Published:  23 July, 2008

Israeli industry in the firing line; 2006 harvest at risk.

By Michael Karam

The conflict in Lebanon between Israel and the militant group Hezbollah could have serious consequences for Lebanon's $27 million wine industry.

A prolonged military campaign would make harvesting in the Bekaa valley almost impossible, while a continued sea blockade would deprive most of Lebanon's 20 major producers of vital oenological products and packaging material.

The fighting could not have come at a worse time for Lebanon's small but burgeoning sector. The country exported around 2.2 million bottles in 2005, a year-on-year increase of 13%. The UK was the biggest importer of Lebanese wines.
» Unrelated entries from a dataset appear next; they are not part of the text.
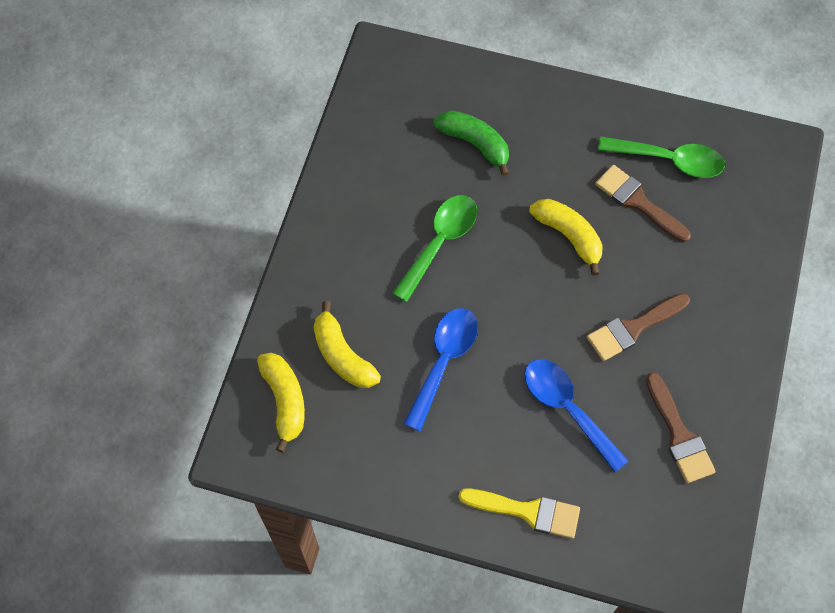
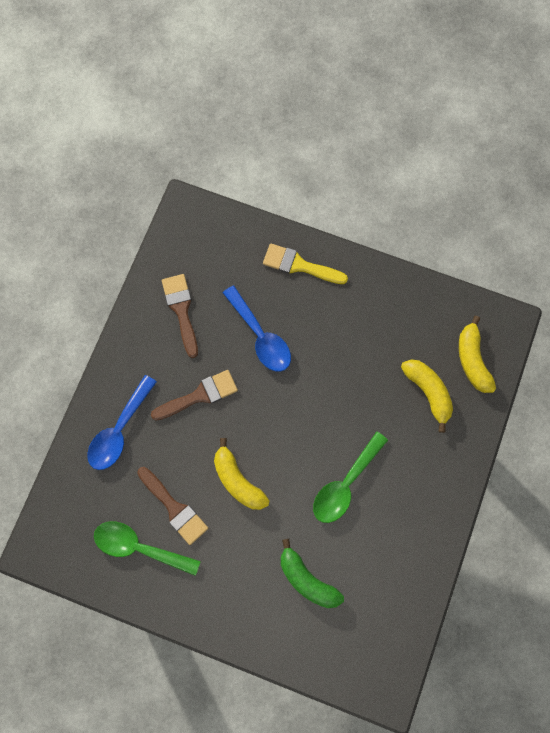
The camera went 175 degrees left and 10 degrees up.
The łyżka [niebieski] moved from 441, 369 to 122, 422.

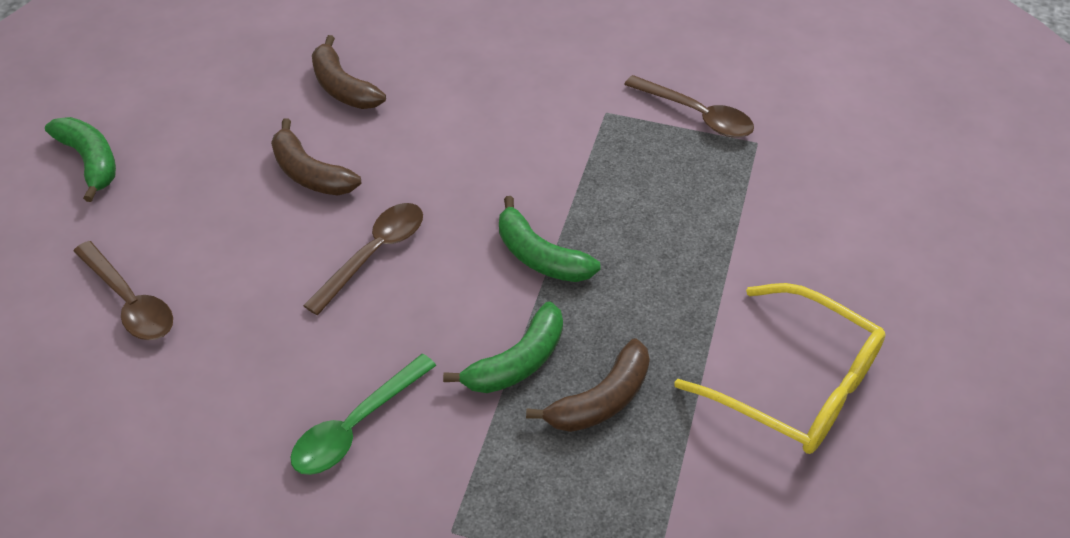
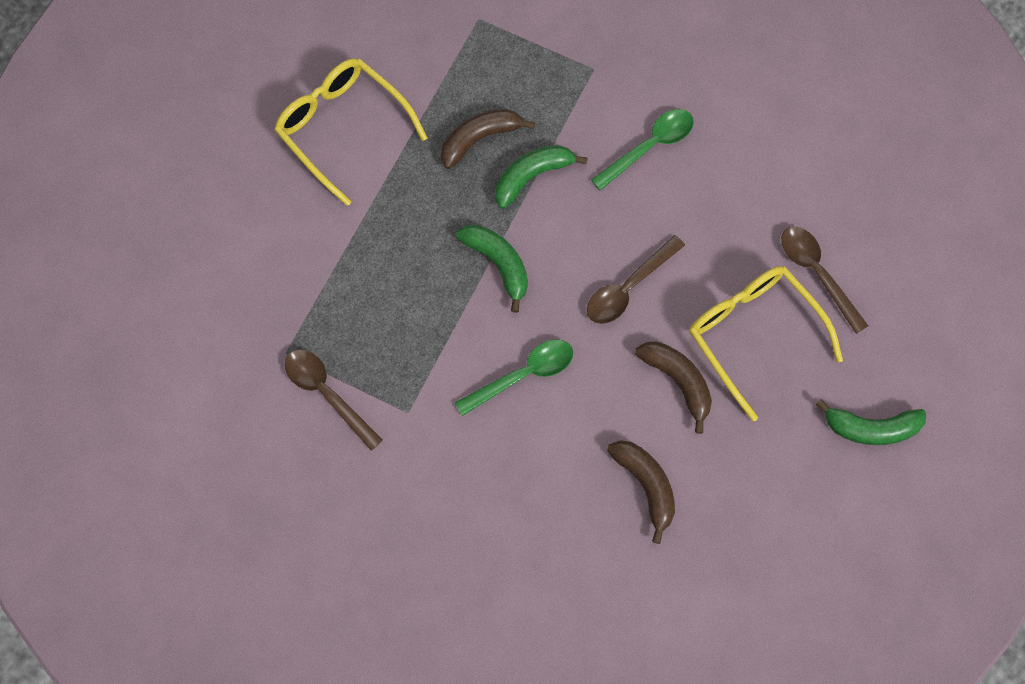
The camera went 170 degrees left and 20 degrees up.
The banan [zielony] at 80, 159 turned 60 degrees counterclockwise.
The łyżka [zielony] at 514, 377 appeared.
The okulary [żółty] at 766, 343 appeared.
'I have 45 hectares in Zahleh, but most of my vineyards are in the north Bekaa and we are unable to reach them,' said a furious Selim Wardy, owner of Domaine Wardy. 'What would be really devastating to the morale of the sector would be the undoing of all the good work [Lebanon's wine producers] have done in the past 10 years in terms of building awareness, improving what is an excellent product and trying to penetrate new markets. If we have no harvest, all that work will have been for nothing.'

The good news is that not one winery has been hit, although there have been some very close shaves. One of Wardy's vineyards was slightly damaged, while Charles Ghostine, managing director of Chateau Ksara, Lebanon's biggest producer which is set to celebrate it 150th birthday in 2007, confirmed that a shell had landed 200 metres from the famous winery on the outskirts of Zahleh in Lebanon's Bekaa valley. Chateau Ksara took the lion's share of Lebanese wine exports in 2005 with a 40.5% market share of all Lebanese wines sold abroad.

Elsewhere, Ramzi Ghosn, co-owner of Massaya, located in the Bekaa town of Tanail - which exports 80% of the 300,000 bottles it produces - was trapped in his winery for the duration of the conflict, because shelling on the main Beirut to Damascus road made travel hazardous.

Meanwhile, Chateau Musar's Serge Hochar, whose record of harvesting and fermenting in conflict - especially during Israel's last major incursion into Lebanon in 1982 - became the stuff of PR legend, confirmed that his London office had been inundated with enquiries by concerned devotees of his famous reds. 'We don't have a clear picture of what's going to happen, but I can confirm that, for the time being, we can supply the market as normal,' he said.